Political pressure is mounting over whether it's tenable for Dame Jenny Shipley to keep two high-profile director positions in the wake of a High Court ruling.
Yesterday, the court ruled that collapsed property and construction company Mainzeal traded while insolvent for nine years and has held some of the directors, including Dame Jenny, liable for $36 million for letting it happen.
The former prime minister is liable for up to $6m and still holds several senior director positions, including chairperson of the China Construction Bank NZ and executive board member of The New Zealand China Council.
Sources have told RNZ that Dame Jenny's role on the executive board of The New Zealand China Council had already been an item of discussion amongst senior Cabinet ministers in light of yesterday's court judgement.
The council receives approximately two-thirds of its operational funding from the government through an annual grant from the Ministry of Foreign Affairs and Trade.
The Foreign Affairs Minister Winston Peters is in the Pacific with a delegation of MPs this week but it's inevitable Dame Jenny's future on the council will be reassessed in the coming weeks.
The council was set up in 2012 as part of the government's China strategy. It operates as a cross-sector group on matters related to the New Zealand-China relationship.
Dame Jenny's role as chairperson of the China Construction Bank New Zealand - a subsidiary of the China-controlled bank - is also being looked at.
The Reserve Bank oversees the registration of banks in New Zealand.
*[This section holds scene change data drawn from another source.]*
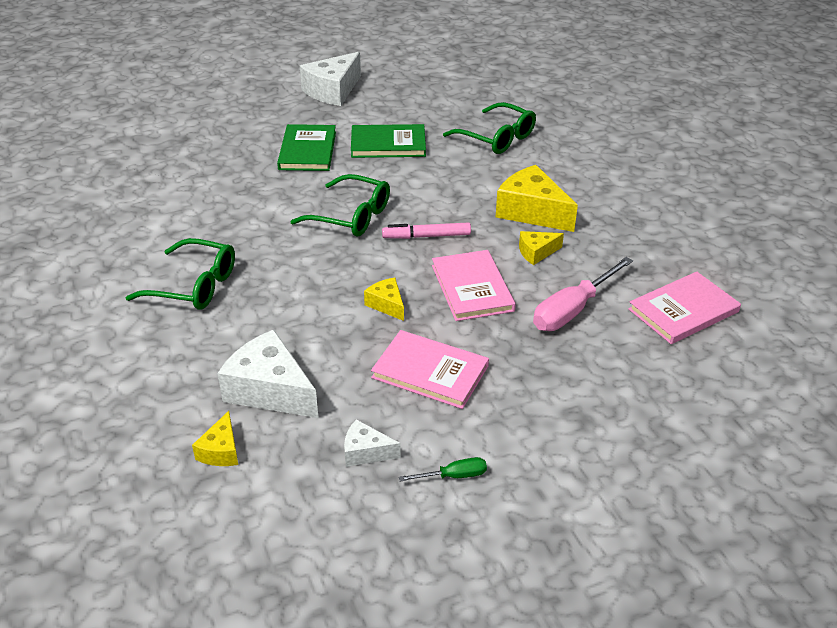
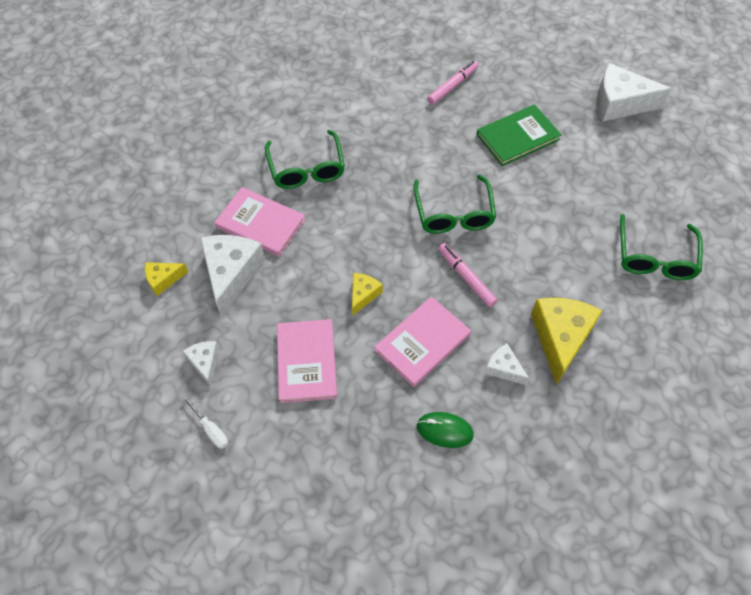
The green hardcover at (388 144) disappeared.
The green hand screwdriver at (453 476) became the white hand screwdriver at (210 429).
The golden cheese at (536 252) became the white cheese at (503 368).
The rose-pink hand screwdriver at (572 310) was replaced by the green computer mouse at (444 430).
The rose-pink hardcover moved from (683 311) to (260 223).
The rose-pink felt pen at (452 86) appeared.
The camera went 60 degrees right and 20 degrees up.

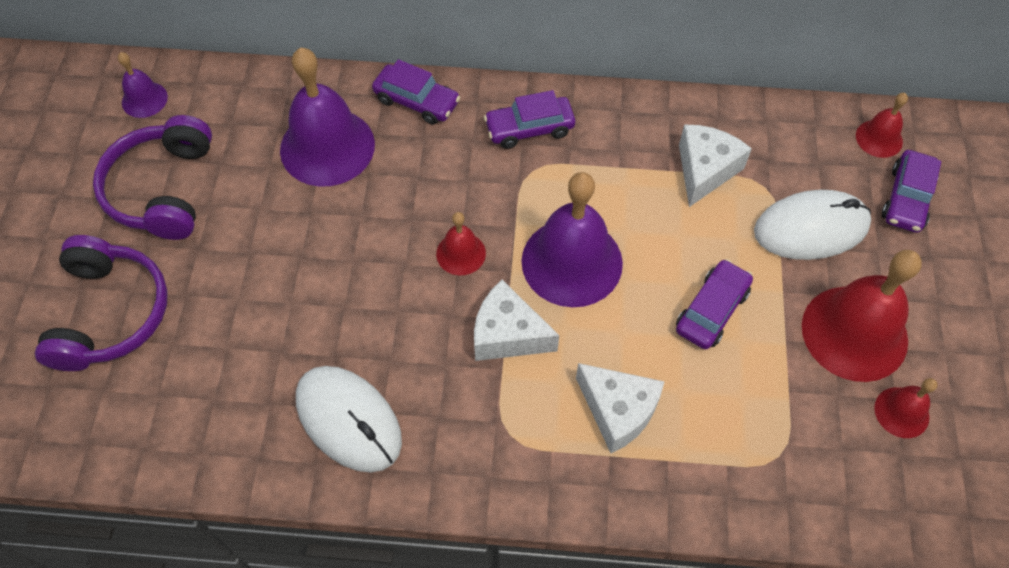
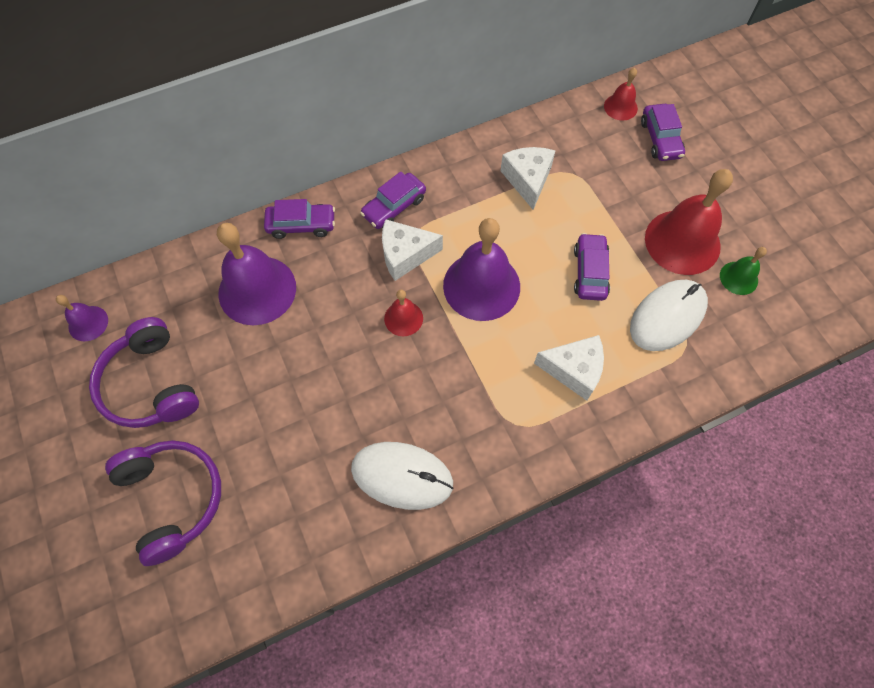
The white cheese moved from (507 334) to (405 255).
The white computer mouse moved from (811 228) to (667 316).
The red bell at (901 412) became the green bell at (738 278).
The camera went 30 degrees left and 5 degrees up.

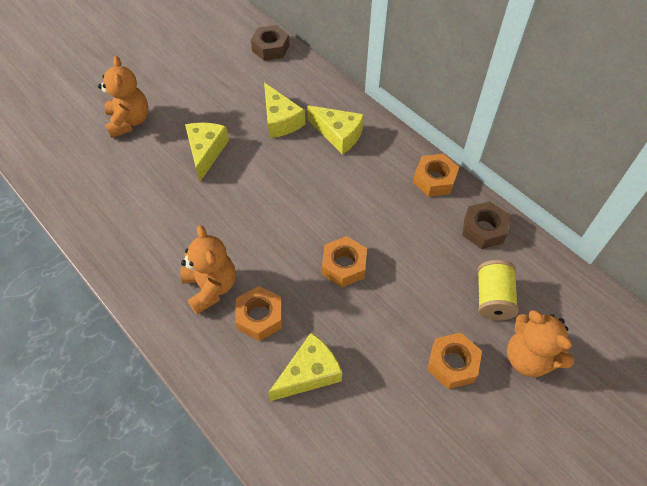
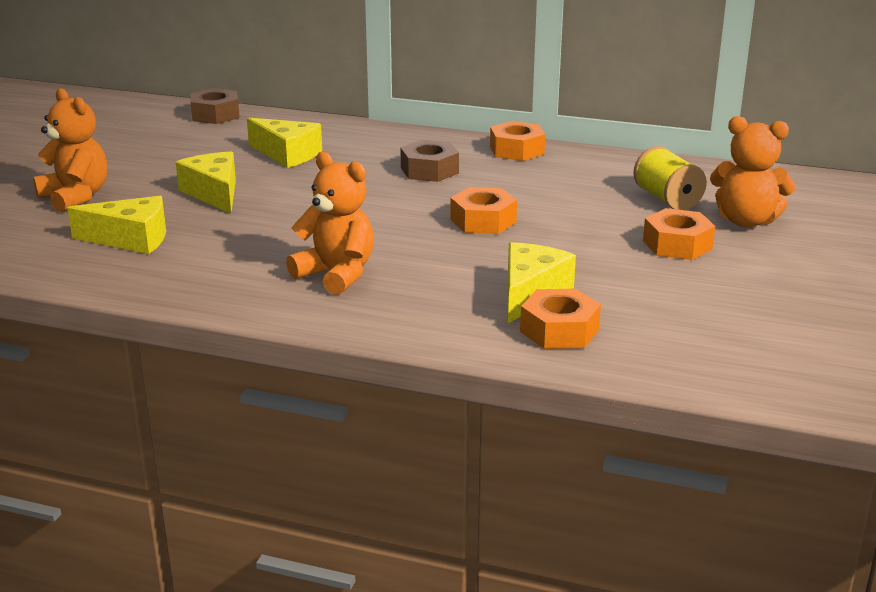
The bright orange hexagon nut moved from (259 317) to (559 330).
The golden cheese moved from (338 134) to (131 239).
The russet hexagon nut moved from (483 229) to (429 170).
The camera went 30 degrees left and 30 degrees down.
In response to whether Dame Jenny remained a suitable chairperson, a spokesperson said: "We'll read the court judgement with interest.''
Mr Peters has been highly critical of Dame Jenny in the weeks leading up to the Mainzeal decision, calling into question her competence to be chairperson of a bank - citing the BNZ crisis in the early 90s at the time she and Mr Peters were both part of the National Party.
A pro-China reform article with Dame Jenny's byline caused controversy last week after it appeared she had written the opinion piece at the height of speculation the coalition government's relationship with China was strained.
Dame Jenny was criticised by Mr Peters after the opinion piece appeared on the Chinese state-owned media outlet, People's Daily.
When asked by reporters last week to comment on the article, Mr Peters questioned her credentials to chair the China Construction Bank NZ.
"It is actually extraordinary that someone who has so little knowledge of banking, for example, should be in the second biggest bank in China," Mr Peters said at the time.
It's understood senior ministers saw Dame Jenny's comments as failing to put the security, safety and wellbeing of New Zealand's interests first.
Dame Jenny later denied writing the piece and the media outlet confirmed the article was based on an earlier interview she did with People's Daily.
The newspaper didn't reply to RNZ's enquires about the authenticity of the article at the time and Dame Jenny has refused to answer questions about whether the piece was an accurate account of her interview.
The outlet has since updated its webpage saying "the article is based on the interview by a journalist with People's Daily in December 2018".
The article, titled 'We need to learn to listen to China', praised China's reforms and contributions to the world's economy during the past decades.
It spoke highly of the more recent Belt and Road initiative, calling it a "forward-looking idea" which "has the potential to create the next wave of economic growth".
"While China continues to think about how it can open wider to the world, we should learn to listen to China," it said.
"We need to work with China, the second largest economy in the world, globally to find ways to explore the future and move forward together."
Dame Jenny could not be reached for comment last night.